Много-много лет спустя выйдут сборники его стихов. И там будет такое четверостишие, которое не сочинить на холодную голову, от нечего делать. Называется оно «Смерть связиста»:
Гудел металлический овод, А в поле, в горячих хлебах, Работал разорванный провод В его посиневших губах…Позже, много позже выйдет в свет автобиографическая повесть Михаила «В лабиринтах смертельного риска», откуда не только читатели, но и мы, родные, узнаем, наконец, подробности его весьма неординарной военной биографии. Здесь же — такие точные зарисовки тех непростых, нешуточных дней. Вот эпизод попытки выскочить из окружения:
«— Левее, левее! — говорю я.
— Правее!
— Надо было левее, — сказал я. — Мы еще до двух тополей не доехали.
— Правильно едем! — настаивает командир. — Правее бери! Скоро должна быть дорога…
Глухо урча моторами, машины шли без огней, через большое поле, прямо по целине.
— Стоп! — скомандовал командир и вышел из машины. — Вытянуться цепочкой всем, кроме раненых, — приказал он. — И следовать друг за другом на расстоянии видимости. Двинулись! — И сам пошел первым.
Мы проплутали зря. Цепь разорвалась. Спустя некоторое время вынуждены были вернуться к машинам. Начальник ругался площадной бранью, обвинял в неудаче всех, кроме себя.
— А ты вали отсюда к чертовой матери! — неожиданно выпалил он и, повернувшись по мне спиной, сел в машину.
Я соскочил с подножки и, уязвленный незаслуженной грубостью, забрался в кузов продовольственной машины и улегся рядом с поваром-грузином под брезентом на мешке с мукой.
Машины некоторое время еще двигались, а затем снова остановились.
— Разведчик! Разведчик! Где он там? — послышались голоса.
— По твою душу, — улыбнулся грузин.
— Разведчика к командиру!
И я снова стою на подножке и снова показываю дорогу. Некоторое время едем молча.
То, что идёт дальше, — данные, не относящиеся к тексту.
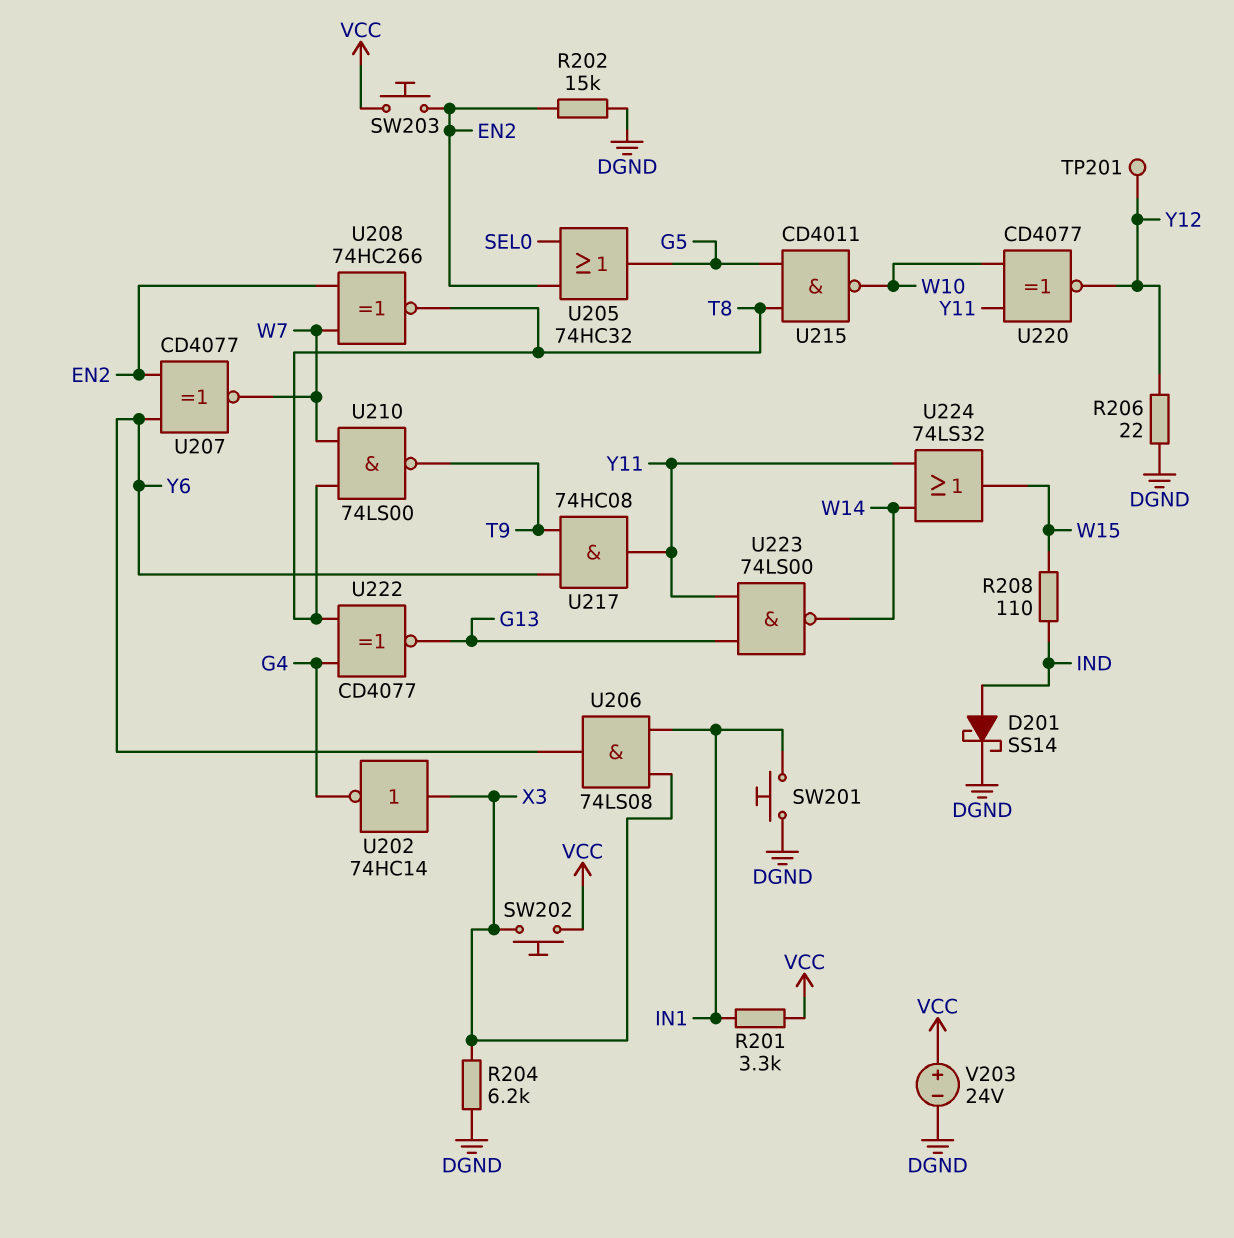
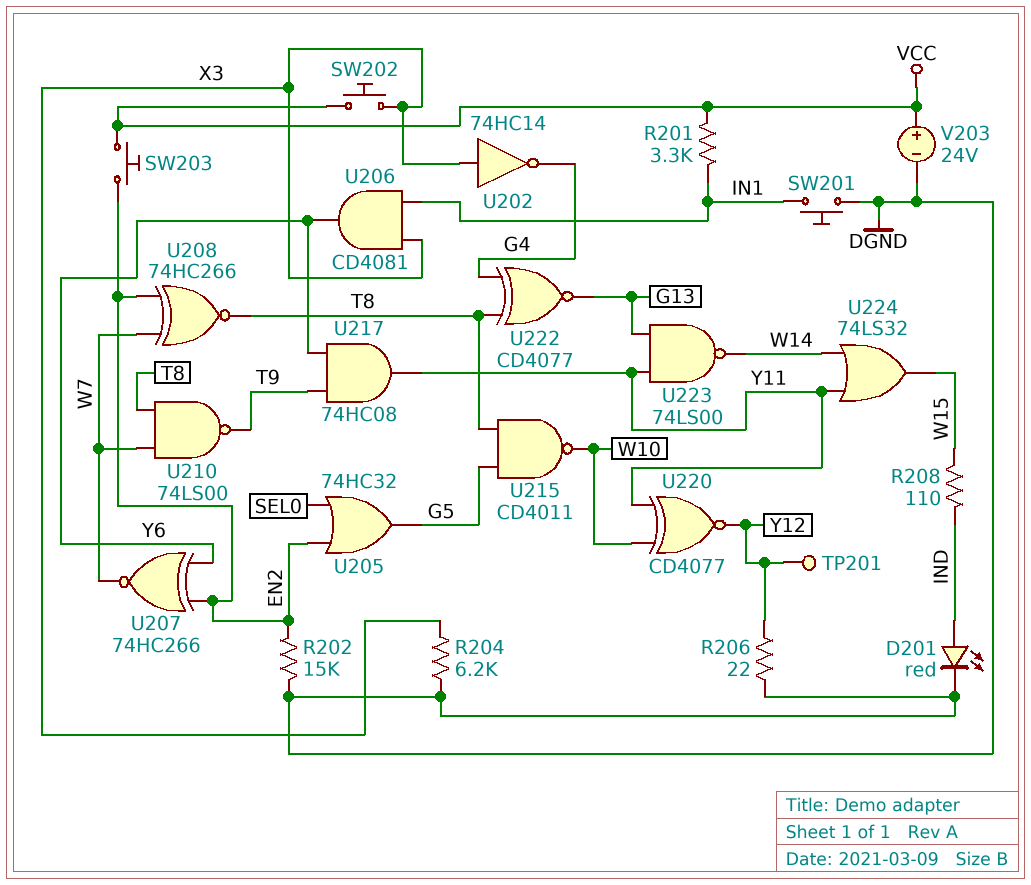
D201: schottky SS14 (A IND, K DGND) -> LED red (A IND, K DGND)
U206: AND 74LS08 (in IN1, in X3, out Y6) -> AND CD4081 (in IN1, in X3, out Y6)
U207: XNOR CD4077 (in EN2, in Y6, out W7) -> XNOR 74HC266 (in EN2, in Y6, out W7)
— Где же твои тополя? Нет их нигде! — злится командир. — Пошел вон!
Меня прогнали и опять вызвали. И так несколько раз. В кромешной тьме машины ехали неизвестно куда, и только с рассветом, проплутав всю ночь по полям, мы наконец выбрались на грунтовую дорогу и помчались вперед, ощетинившись винтовками. Возле маленького полустанка колонна попала под вражеский обстрел и, на ходу приняв бой, распалась. Машина с продовольствием, на которой я ехал, очутилась совсем одна в небольшой березовой рощице, на окраине местечка Зеленая. В селе были немцы. Винтовки мы закопали в рощице — кончились боеприпасы, продукты передали хозяевам крайнего дома, рядом с которым мы оказались и где довольно искусно большими зелеными ветками замаскировали машину.
Командир в кожаном ремне не был виноват, что от нас ушли другие командиры и конный взвод ночью запропастился неизвестно куда. Надо было не ругаться с ними, а посоветоваться. А он хотел все делать сам, хотя в ночной темноте ориентироваться не мог. Всех обругал, всех разогнал, и из-за его безалаберных команд рассеялись остатки штаба этого соединения.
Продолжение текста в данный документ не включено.